Wine-o-clock now. Laters


----------



## fatboyslim (Sep 29, 2011)

I got David Schomer's excellent book and a naked portafilter which is possibly the greatest thing ever!

Noticed a big improvement in flavour that must have come from my old portafilter causing some taint.

If you find a tamper designed specifically for VST baskets please let me know.

Merry Christmas everyone!


----------



## rodabod (Dec 4, 2011)

My girlfriend bought me two bags of Monmouth single origin beans, and also a Porlex burr grinder. It's bloody great! Fantastic quality, great consistent grinds.

If you've had too much coffee, just remember to drink plenty of booze to get yourself to sleep!


----------



## coffeeone (Dec 11, 2011)

finally got to play with my new DeLonghi Magnifica Pronto Bean to Cup Coffee Machine. I know it is not as good as seperates but the ease and speed of it is quality. Got to drink way too much coffee so have taken rodabods advice, who woulda thunk it?

Hic!


----------



## ChiarasDad (Mar 21, 2010)

fatboyslim said:


> If you find a tamper designed specifically for VST baskets please let me know.


 I have in fact found two. There's VST's own, which is a bit pricey ($169 in the US), though fancy; and one by Cafelat sold by a US dealer for $69. I haven't found the latter one on Cafelat's own site nor on that of its two UK dealers, but even if it has to be shipped from the US that's a much easier price to swallow.


----------



## gazbea (Jul 11, 2011)

Done well off Santa this year! Not just coffee bits tho... Didn't ask for much coffee related stuff as I need to get my head sorted around what I already got! Lol. I did get an Aeropress and additional filters though.

To accompany the coffee though I got a Bodum 1L Assam tea pot a 450ml Hario tea pot from Hasbean, a couple of bags of fresh tea leaves (China Breakfast and Assam) and a bag of Hasbean Cascara. Oh and 2 x Bodum Assam Tea/Coffee glasses!









Had no time though yet to play with it all


----------



## stavros (May 4, 2011)

I got a Grindenstein knock box and the green light to buy a Mahlkönig Vario. Very pleased!


----------



## Gbnut (Dec 26, 2011)

Bought myself a Gaggia Classic for Xmas, collect on Friday. Can't wait now!!


----------



## drk (Nov 22, 2011)

Here is a pic of my pressie! Woop woop!

http://www.blipfoto.com/entry/1618125


----------



## rodabod (Dec 4, 2011)

drk said:


> Here is a pic of my pressie! Woop woop!
> 
> http://www.blipfoto.com/entry/1618125


Got one too. It's awesome. I'd be interested to see how it compares to your Ascasso.


----------



## funinacup (Aug 30, 2010)

another wee present I got tonight:

http://lightbox.com/FHV5vk9


----------



## MikeHag (Mar 13, 2011)

Nice buy Michael. Everyone should have one.


----------



## funinacup (Aug 30, 2010)

Definitely! I already have a 12oz one and love it!

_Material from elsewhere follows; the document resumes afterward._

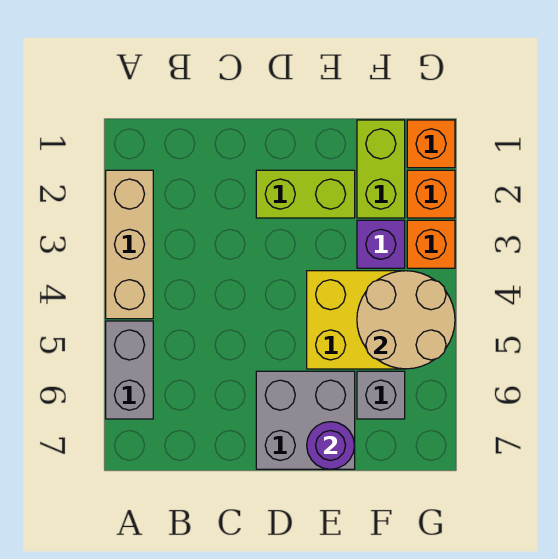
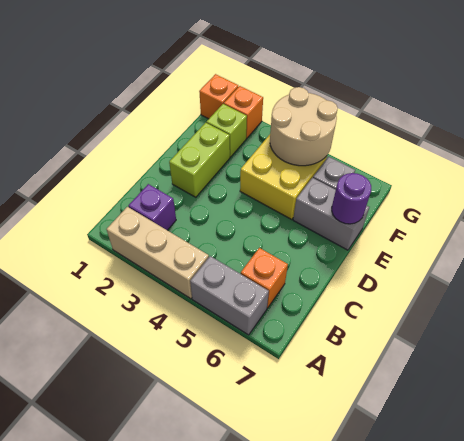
grey brick D6:E7 level 1 -> grey brick E6:E7 level 1
lime brick F1:F2 level 1 -> lime brick F2 level 1
purple brick F3 level 1 -> purple brick B2 level 1
orange brick G3 level 1 -> orange brick B6 level 1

Sent from my Galaxy S using Tapatalk


----------



## Glenn (Jun 14, 2008)

We have about 4 KeepCups between 2 of us in our household. 2x 4oz and 2 x 8oz KeepCups.

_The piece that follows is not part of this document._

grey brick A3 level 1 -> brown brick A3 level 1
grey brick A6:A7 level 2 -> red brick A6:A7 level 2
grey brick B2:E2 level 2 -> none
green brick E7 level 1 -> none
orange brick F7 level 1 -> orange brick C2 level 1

The baristas at our local coffee shop know what drinks to make when presented with them.


----------



## ChiarasDad (Mar 21, 2010)

Glenn said:


> We picked up my wife's Christmas present from Reg Barber's factory back in October
> 
> ...
> 
> It's a hot pink, 58mm copper base tamper with her initials laser engraved.


Glenn, can I ask what base shape and handle shape she chose? I'm looking at RBs myself - sort of thinking C-ripple and short non-ball, but really would appreciate the voice of experience.


----------



## fluffykiwi (Dec 19, 2011)

Love Santa this year: Iberital MC2.

Bye bye Illy preground, hello freshly ground beans.....'mostly' dialled in, huge difference.


----------



## ChiarasDad (Mar 21, 2010)

Further to the sub-discussion of tampers and VST baskets:

- Reg Barber replied to my tweet and said for the VST he suggests 58.4mm and flat. And stainless steel.

- His prices are quite reasonable - well, far more reasonable than VST's own tamper, anyway - but shipping to the UK starts at £30, which is a bit of a jolt. So I'm pondering that somewhat.

- *This just in:* I've noticed belatedly that *CoffeeHit stock Reg Barber in 58.4 flat*! (Choose from the drop-down menu after choosing a tamper.) So that's pretty exciting -- buy in the UK and have it in days. The price is about £15 below what I'd pay to have one shipped from Canada, though there's not the same range of selection and customisation options. So, I'm thinking it over. (But I will probably do it, not just for the immediate gratification and cost savings but to say thank you to a UK retailer for stocking just what I need.)

- Meanwhile it appears to me that VST's tamper is a customised and relabeled Pullman Barista tamper. Pullman's prices are high, but not quite as high as VST's. So there's another potential source, though I imagine only the VST-labeled tamper does the trick where the base is exactly even with the rim when you have the exact right dose in the basket.


----------



## RolandG (Jul 25, 2010)

This Christmas my wife got me a Hario TCA-5 Vac Pot (plus accessories) that I've been wanting for several years now! Some solid results so far, but much more playing is needed - lots of fun


----------



## MikeHag (Mar 13, 2011)

RolandG said:


> This Christmas my wife got me a Hario TCA-5 Vac Pot (plus accessories) that I've been wanting for several years now! Some solid results so far, but much more playing is needed - lots of fun


Mighty fine, Roland. Guessing you've seen the intelligentsia video but here it is just for kicks.

http://vimeo.com/m/8977253


----------



## DonRJ (Apr 3, 2010)

Slightly late present for Sadie, one Lakeland Terrier pup from the Saredon kennels who breed some very fine terriers . He is 4 months old and "was just meant to be"


----------



## gazbea (Jul 11, 2011)

DonRJ said:


> Slightly late present for Sadie, one Lakeland Terrier pup from the Saredon kennels who breed some very fine terriers . He is 4 months old and "was just meant to be"


Oy donrj! Get that off here! Don't let my Mrs see it as I'll know where we'll be going in the morning! Haha. Fine looking terrier tho!


----------